My answer to What has the year 2016 taught you?
Answer by Ken Larson:
The year has reinforced for me the extraordinary amount of importance the US population places in a Presidential Election when in fact the real power of the position is minimal.
My conclusion: All good bureaucracies must have a fall guy.
Those of us in the Military Veteran Community, as well as those among us who have worked for years with the federal government, have become concerned in recent years about the public view of the Office of the President.
Below are selected excerpts from a classic article by George Friedman, prior to the 2012 National Election. It is our hope that the content will continue bringing reality to American citizen expectations:
“STRATFOR GEOPOLITICAL WEEKLY”
"The American presidency is designed to disappoint.
What the winner actually can deliver depends upon what other institutions, nations and reality will allow him or her.

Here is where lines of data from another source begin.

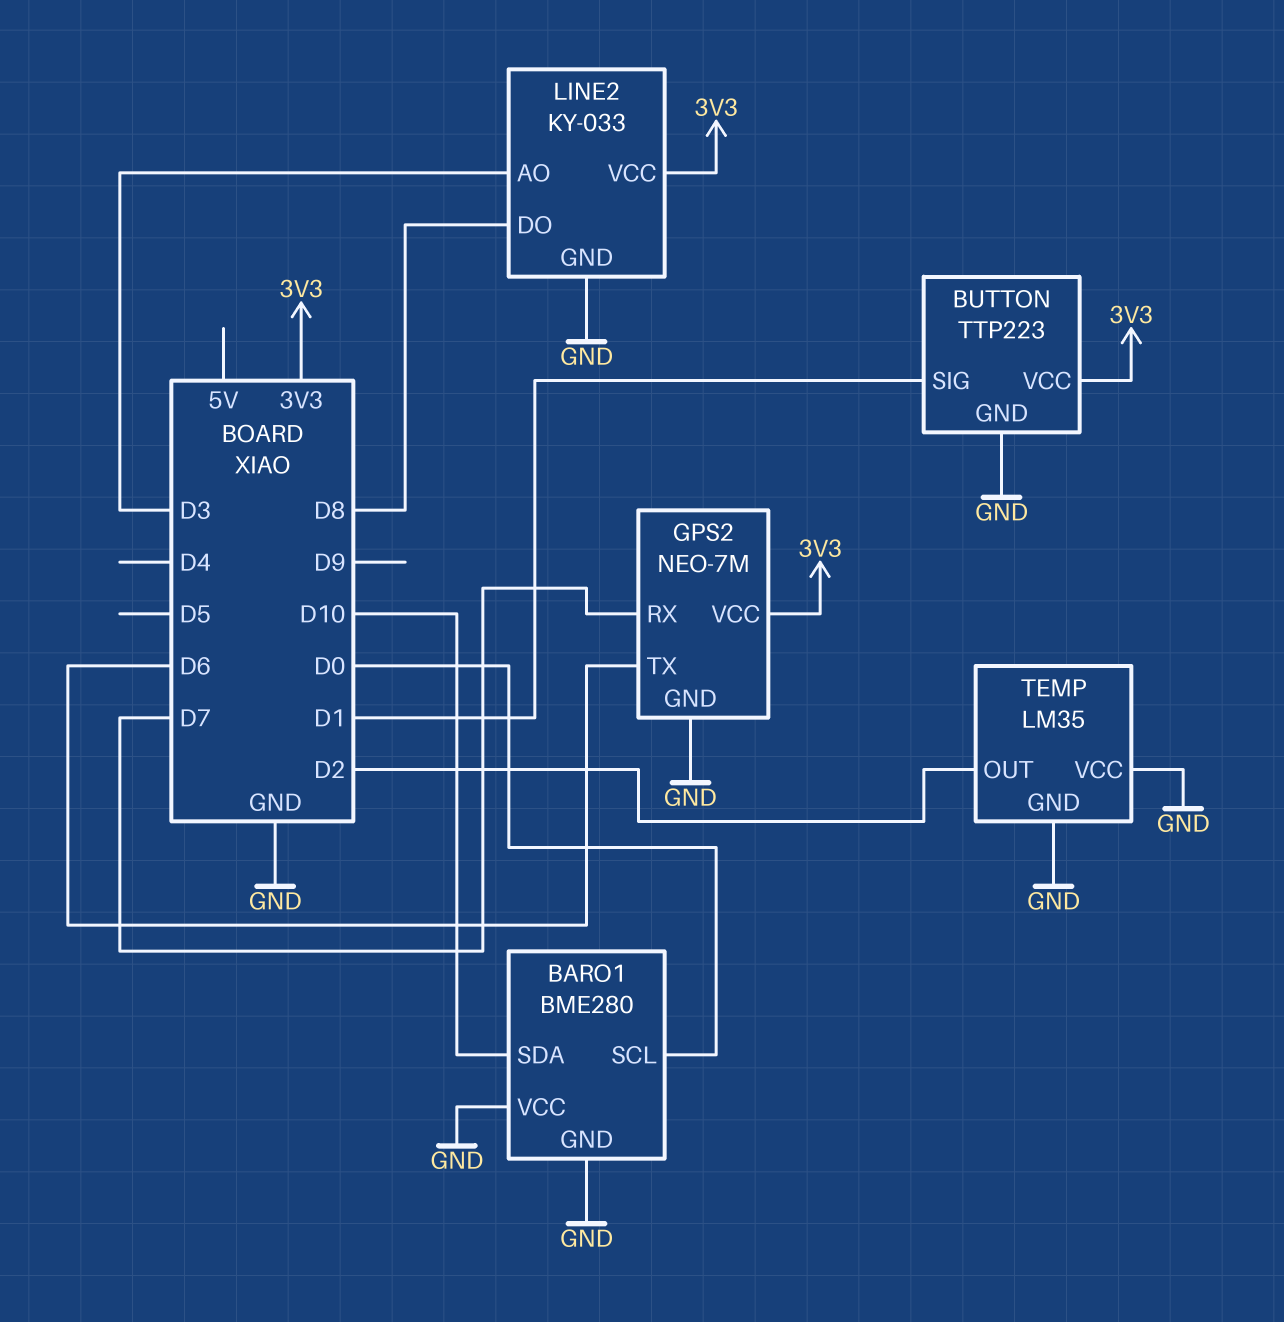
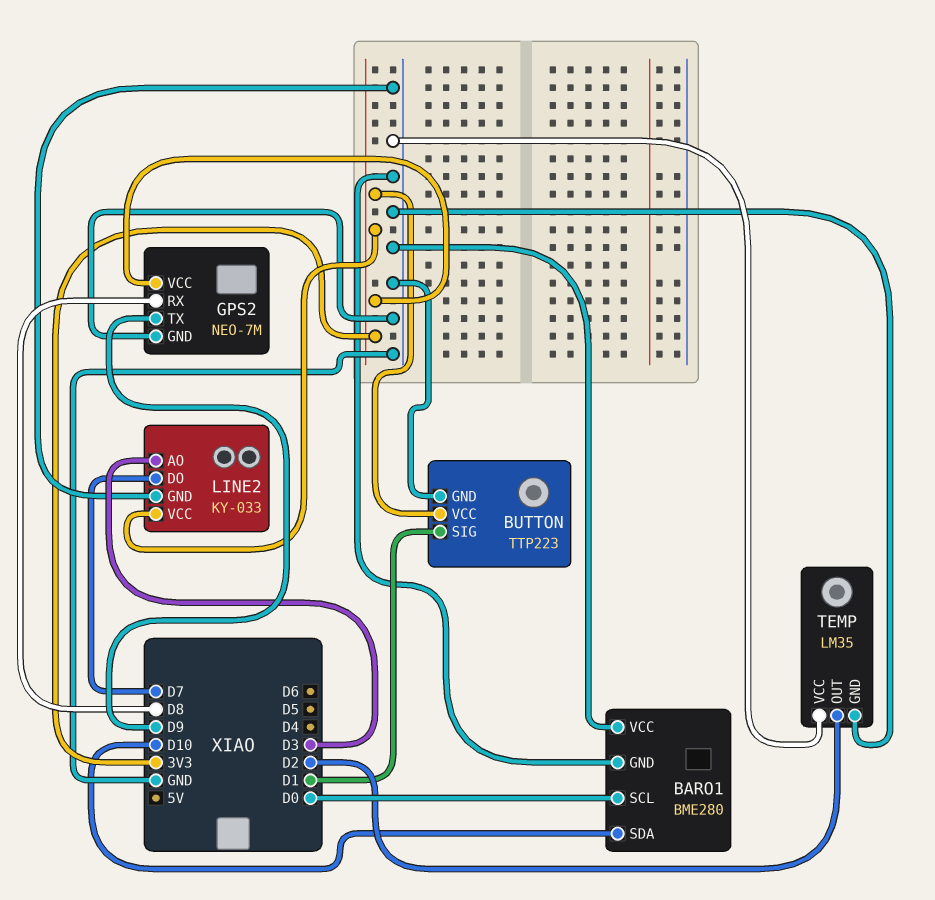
GPS2 pin RX: D7 -> D8
GPS2 pin TX: D6 -> D9
LINE2 pin DO: D8 -> D7

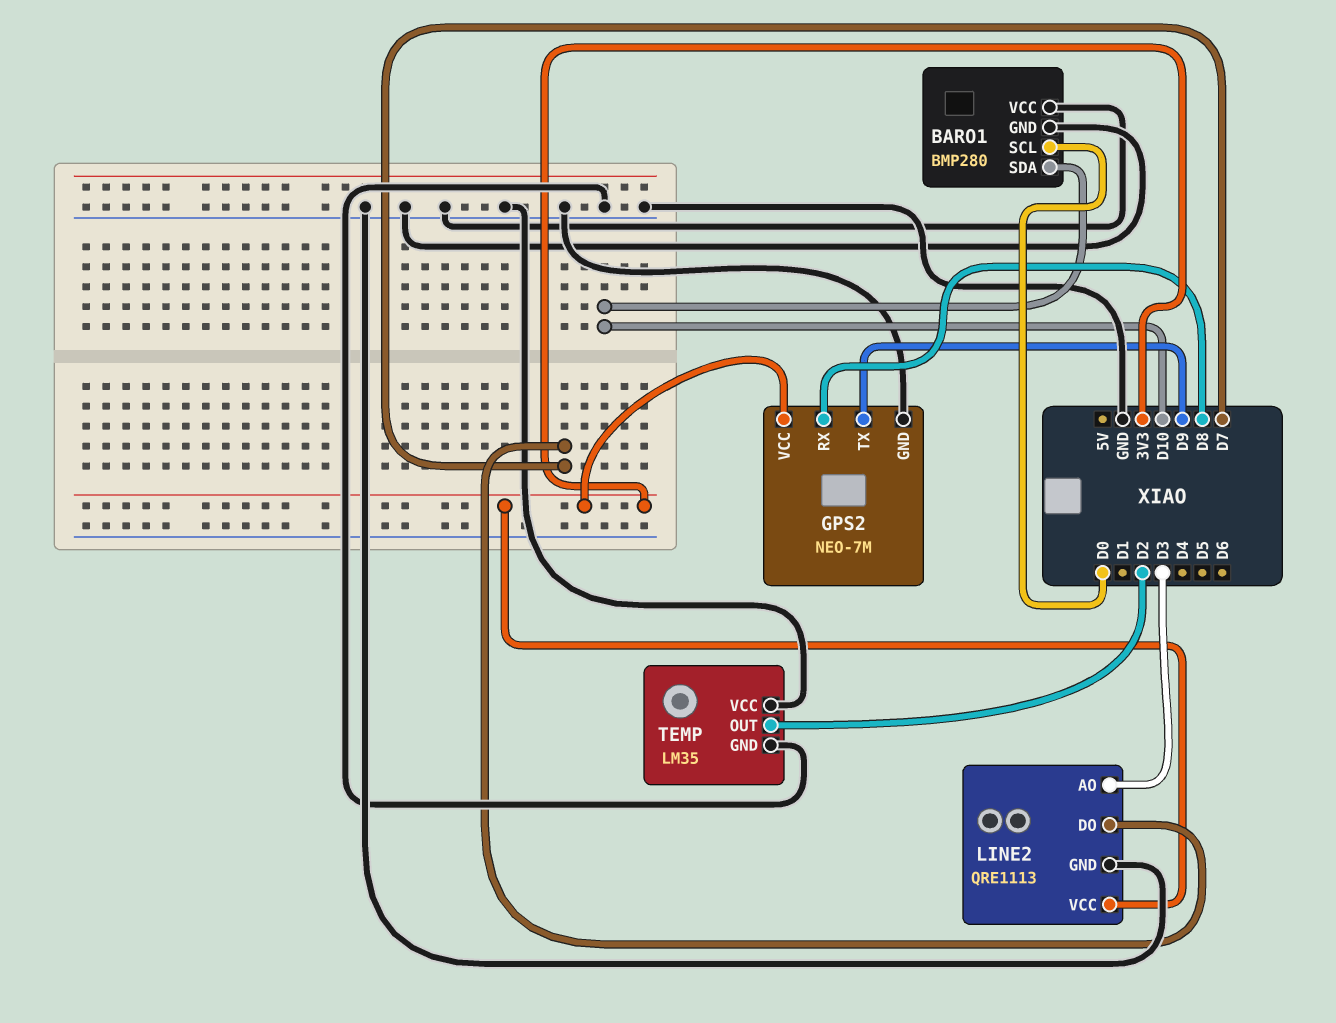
BARO1: BME280 -> BMP280
BUTTON: TTP223 -> none
BUTTON pin GND: GND -> none
BUTTON pin SIG: D1 -> none
BUTTON pin VCC: 3V3 -> none
LINE2: KY-033 -> QRE1113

Each candidate must promise things that are beyond their power to deliver. No candidate could expect to be elected by emphasizing how little power the office actually has and how voters should therefore expect little from him.
So candidates promise great, transformative programs. Though the gap between promises and realities destroys immodest candidates, from the founding fathers' point of view, it protects the republic. They distrusted government in general and the office of the president in particular.

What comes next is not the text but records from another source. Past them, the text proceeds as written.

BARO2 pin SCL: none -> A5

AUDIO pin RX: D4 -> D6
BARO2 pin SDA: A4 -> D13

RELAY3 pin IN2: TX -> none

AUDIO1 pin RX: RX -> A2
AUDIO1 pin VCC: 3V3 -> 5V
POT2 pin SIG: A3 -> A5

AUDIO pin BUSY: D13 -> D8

Congress, the Supreme Court and the Federal Reserve Board all circumscribe the president's power over domestic life. This and the authority of the states greatly limit the president's power, just as the country's founders intended. To achieve anything substantial, the president must create a coalition of political interests to shape decision-making in other branches of the government. Yet at the same time — and this is the main paradox of American political culture — the presidency is seen as a decisive institution and the person holding that office is seen as being of overriding importance.
The president has, but only marginally so. He is trapped by public opinion, congressional intrusion, and above all, by the realities of geopolitics. Thus, while during his 2000 presidential campaign George W. Bush argued vehemently against nation-building, once in office, he did just that (with precisely the consequences he had warned of on the campaign trail). And regardless of how he modeled his foreign policy during his first campaign, the 9/11 attacks defined his presidency.
Similarly, Barack Obama campaigned on a promise to redefine America's relationship with both Europe and the Islamic world. Neither happened. It has been widely and properly noted. It was not that Obama didn't intend to have a different foreign policy, but simply that what the president wants and what actually happens are very different things.
The power often ascribed to the U.S. presidency is overblown. But even so, people — including leaders — all over the world still take that power very seriously. They want to believe that someone is in control of what is happening. The thought that no one can control something as vast and complex as a country or the world is a frightening thought. Conspiracy theories offer this comfort, too, since they assume that while evil may govern the world, at least the world is governed. There is, of course, an alternative viewpoint, namely that while no one actually is in charge, the world is still predictable as long as you understand the impersonal forces guiding it. This is an uncomfortable and unacceptable notion to those who would make a difference in the world. For such people, the presidential race — like political disputes the world over — is of great significance.”